Ma non si accontentava di insegnare loro il catechismo, ma promuoveva l’integrazione sociale dei sordi, come sappiamo dalla testimonianza di fra’ Eustaquio Belloso, che viveva nella stessa comunità: Quando erano malati, li visitava; e procurava loro il bene che poteva quando ne avevano bisogno. Un certo José Serra, residente a Barcellona, la cui sorella sposata, che viveva a Vic, non lo voleva in casa sua a meno che non portasse un letto e dei vestiti e non guadagnasse abbastanza per mantenersi. Il Padre gli fornì un letto e dei vestiti e disse al suo servitore di insegnargli a cucire; in pochi giorni egli seppe fare i pantaloni; poi lo mise in una sartoria di fiducia, la sartoria Yuixa, dove imparò molto.

Nel settembre 1868 avvenne la rivoluzione che espulse dalla Spagna la regina Isabella II e con lei anche il suo confessore, l’Arcivescovo Claret, fondatore della Congregazione dei Missionari, i cui membri furono costretti a trasferirsi nel sud della Francia.

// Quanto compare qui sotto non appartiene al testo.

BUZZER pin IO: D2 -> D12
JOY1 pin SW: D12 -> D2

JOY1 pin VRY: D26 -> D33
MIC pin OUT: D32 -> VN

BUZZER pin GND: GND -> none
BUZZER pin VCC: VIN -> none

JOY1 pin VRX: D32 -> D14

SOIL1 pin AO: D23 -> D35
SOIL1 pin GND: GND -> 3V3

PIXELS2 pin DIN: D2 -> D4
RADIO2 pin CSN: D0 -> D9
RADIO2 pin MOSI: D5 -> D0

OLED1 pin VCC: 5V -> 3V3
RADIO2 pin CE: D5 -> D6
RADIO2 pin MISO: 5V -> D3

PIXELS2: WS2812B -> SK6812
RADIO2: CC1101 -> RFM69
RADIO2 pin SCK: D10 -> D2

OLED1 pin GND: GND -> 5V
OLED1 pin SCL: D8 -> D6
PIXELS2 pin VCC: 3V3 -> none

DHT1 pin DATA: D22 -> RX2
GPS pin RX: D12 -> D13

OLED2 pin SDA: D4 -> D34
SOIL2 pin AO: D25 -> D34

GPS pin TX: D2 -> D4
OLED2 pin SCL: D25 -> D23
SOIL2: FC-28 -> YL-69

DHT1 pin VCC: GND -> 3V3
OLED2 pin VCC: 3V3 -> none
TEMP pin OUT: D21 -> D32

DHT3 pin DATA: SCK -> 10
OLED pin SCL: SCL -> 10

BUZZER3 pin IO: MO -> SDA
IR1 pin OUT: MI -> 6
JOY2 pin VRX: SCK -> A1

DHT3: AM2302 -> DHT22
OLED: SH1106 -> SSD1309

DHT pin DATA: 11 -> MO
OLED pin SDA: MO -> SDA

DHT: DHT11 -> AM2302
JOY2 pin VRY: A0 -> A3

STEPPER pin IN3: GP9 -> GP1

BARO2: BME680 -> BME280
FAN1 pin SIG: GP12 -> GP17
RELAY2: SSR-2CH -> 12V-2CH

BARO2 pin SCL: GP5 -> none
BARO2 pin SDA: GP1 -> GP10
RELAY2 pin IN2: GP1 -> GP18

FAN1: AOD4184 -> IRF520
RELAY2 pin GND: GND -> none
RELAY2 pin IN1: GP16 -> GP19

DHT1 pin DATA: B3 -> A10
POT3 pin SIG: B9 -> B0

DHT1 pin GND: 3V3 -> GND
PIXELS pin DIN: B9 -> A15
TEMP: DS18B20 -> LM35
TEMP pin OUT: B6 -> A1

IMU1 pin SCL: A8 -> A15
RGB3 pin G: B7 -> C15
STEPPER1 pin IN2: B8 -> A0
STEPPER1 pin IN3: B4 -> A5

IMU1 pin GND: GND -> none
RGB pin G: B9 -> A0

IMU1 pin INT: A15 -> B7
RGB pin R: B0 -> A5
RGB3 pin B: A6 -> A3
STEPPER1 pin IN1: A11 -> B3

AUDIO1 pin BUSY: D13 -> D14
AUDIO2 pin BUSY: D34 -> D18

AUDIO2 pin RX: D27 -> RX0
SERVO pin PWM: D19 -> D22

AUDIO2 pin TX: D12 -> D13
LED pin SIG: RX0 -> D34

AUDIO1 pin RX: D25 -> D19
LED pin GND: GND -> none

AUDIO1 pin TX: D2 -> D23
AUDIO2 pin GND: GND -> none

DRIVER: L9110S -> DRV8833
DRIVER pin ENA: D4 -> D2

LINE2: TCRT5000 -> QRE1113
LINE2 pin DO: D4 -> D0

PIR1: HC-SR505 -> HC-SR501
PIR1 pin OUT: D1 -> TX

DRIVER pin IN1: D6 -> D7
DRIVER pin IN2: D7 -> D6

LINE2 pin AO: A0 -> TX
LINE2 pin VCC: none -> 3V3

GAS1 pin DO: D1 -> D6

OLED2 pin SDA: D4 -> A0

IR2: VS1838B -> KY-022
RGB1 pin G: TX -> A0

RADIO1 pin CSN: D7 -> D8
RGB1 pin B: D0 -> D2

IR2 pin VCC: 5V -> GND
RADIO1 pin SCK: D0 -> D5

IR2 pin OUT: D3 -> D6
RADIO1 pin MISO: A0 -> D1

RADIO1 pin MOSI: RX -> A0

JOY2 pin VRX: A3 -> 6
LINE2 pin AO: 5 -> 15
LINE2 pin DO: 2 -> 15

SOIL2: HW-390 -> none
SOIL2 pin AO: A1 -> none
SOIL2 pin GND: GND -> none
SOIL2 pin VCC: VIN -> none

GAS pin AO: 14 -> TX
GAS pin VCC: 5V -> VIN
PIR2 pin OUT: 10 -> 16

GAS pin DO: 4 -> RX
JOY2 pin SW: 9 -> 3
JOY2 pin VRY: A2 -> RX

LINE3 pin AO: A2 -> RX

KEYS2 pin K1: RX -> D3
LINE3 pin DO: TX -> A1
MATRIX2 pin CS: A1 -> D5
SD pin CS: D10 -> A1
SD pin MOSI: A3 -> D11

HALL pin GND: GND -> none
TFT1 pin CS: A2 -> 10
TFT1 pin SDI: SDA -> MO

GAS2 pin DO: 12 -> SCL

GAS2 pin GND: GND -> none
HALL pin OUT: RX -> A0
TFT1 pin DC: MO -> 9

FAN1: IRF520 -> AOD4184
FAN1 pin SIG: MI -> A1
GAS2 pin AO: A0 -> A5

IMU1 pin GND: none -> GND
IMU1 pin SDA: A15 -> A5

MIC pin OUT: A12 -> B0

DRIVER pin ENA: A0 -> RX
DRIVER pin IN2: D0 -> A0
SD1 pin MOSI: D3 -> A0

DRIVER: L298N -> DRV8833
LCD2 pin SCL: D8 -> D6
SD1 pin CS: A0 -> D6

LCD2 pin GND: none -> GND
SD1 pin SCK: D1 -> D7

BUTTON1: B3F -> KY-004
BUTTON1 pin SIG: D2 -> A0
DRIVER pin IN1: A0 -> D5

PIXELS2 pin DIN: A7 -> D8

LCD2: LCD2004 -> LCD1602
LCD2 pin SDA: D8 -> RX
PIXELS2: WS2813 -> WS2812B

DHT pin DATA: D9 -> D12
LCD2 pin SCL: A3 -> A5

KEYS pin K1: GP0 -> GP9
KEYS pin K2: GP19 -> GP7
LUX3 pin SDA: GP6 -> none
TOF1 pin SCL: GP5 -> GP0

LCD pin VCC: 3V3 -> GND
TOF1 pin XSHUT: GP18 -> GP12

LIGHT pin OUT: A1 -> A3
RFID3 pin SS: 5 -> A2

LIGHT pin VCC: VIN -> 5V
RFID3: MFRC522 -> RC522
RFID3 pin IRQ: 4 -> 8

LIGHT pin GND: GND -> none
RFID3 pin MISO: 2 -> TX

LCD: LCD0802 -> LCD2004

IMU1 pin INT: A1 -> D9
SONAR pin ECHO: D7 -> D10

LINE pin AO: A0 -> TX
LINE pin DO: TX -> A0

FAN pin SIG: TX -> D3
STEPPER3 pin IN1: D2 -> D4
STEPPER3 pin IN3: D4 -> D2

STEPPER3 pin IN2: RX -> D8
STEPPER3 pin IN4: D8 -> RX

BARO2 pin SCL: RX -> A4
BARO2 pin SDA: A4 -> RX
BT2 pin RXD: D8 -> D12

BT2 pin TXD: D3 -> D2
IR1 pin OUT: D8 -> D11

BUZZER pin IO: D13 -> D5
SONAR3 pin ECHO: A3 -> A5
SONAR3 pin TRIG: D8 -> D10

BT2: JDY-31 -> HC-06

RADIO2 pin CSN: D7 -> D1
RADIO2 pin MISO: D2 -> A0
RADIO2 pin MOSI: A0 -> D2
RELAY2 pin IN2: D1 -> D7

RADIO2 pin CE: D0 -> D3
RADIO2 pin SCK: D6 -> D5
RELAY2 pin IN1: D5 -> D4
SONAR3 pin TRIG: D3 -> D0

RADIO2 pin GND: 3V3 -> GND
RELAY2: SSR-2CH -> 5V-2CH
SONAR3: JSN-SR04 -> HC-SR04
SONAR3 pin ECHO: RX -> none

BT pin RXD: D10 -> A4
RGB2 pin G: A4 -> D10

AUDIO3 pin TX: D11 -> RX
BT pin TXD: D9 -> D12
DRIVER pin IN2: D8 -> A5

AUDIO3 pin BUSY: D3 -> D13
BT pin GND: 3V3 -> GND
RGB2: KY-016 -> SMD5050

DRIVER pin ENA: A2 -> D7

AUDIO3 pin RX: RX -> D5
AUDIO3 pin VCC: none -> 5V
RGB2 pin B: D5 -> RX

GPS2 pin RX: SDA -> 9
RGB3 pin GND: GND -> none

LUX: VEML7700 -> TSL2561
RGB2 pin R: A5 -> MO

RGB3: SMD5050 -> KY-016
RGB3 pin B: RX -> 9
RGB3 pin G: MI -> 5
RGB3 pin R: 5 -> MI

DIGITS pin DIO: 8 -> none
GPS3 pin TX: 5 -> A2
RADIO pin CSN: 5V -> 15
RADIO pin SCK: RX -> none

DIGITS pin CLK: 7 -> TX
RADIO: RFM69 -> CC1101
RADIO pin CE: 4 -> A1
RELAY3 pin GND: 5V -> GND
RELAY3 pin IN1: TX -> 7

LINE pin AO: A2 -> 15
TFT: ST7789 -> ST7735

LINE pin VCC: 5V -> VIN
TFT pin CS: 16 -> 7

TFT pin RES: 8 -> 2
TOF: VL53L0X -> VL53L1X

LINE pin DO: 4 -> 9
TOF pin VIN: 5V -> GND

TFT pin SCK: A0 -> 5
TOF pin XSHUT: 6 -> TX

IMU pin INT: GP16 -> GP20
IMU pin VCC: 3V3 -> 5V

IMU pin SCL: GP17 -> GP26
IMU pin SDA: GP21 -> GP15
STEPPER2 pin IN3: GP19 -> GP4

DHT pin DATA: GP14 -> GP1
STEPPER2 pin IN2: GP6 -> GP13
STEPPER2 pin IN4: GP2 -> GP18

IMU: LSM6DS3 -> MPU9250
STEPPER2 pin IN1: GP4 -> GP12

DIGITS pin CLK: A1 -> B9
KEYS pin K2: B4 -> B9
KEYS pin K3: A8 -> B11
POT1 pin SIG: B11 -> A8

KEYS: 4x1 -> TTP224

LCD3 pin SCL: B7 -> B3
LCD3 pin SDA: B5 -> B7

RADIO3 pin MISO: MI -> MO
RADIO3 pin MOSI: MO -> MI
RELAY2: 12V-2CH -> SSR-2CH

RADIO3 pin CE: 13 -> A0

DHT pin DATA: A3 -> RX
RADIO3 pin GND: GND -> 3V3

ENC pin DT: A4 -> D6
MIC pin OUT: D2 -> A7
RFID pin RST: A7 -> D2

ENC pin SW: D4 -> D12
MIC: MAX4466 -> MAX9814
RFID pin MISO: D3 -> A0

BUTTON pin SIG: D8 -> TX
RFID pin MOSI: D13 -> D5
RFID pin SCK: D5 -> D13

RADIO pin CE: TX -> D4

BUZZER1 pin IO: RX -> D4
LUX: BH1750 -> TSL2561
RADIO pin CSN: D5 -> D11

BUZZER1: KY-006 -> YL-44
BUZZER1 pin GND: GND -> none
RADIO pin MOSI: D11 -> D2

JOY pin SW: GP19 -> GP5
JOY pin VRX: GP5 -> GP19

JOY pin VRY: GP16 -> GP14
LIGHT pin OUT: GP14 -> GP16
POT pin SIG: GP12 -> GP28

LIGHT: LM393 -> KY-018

A Vich, sede della comunità missionaria a cui apparteneva padre Clotet, la Junta rivoluzionaria aveva deciso di occupare la Casa della Missione. P. Aguilar, biografo di P. Clotet, descrive i momenti in cui i membri della Junta andarono ad occupare la casa e la reazione nobile, umile e gentile di Clotet: “… alle tre del pomeriggio si presentò la terribile Junta, che P. Clotet, con la sua aria di umiltà e con il perenne sorriso sul viso, attese e raccolse alla porta del convento. Prima che avessero spiegato lo scopo della loro venuta, Padre Clotet, gentile e premuroso, li invitò a riposare e, con molte cortesi richieste, li invitò a recarsi nel refettorio dove il buon Padre aveva preparato per ciascuno un cioccolatino con il suo corrispondente dessert di frutta appetitosa. I signori accettarono il rinfresco, non dico volentieri, perché era impossibile che non arrossissero e non fossero imbarazzati alla vista del modo di reagire di padre Clotet, ma sì, con una dissimulazione malriuscita e come se fossero trascinati dalla gentilezza del buon padre? Quando erano già in strada, tutti lodavano la profonda umiltà di padre Clotet, dicendo a una sola voce: “è un santo, è un santo; la sua umiltà è affascinante e accattivante; solo per lui dovremmo lasciarli in pace”. Tuttavia… il Presidente della Junta ha comunicato a p. Clotet… l’ordine di lasciare l’edificio entro ventiquattro ore”.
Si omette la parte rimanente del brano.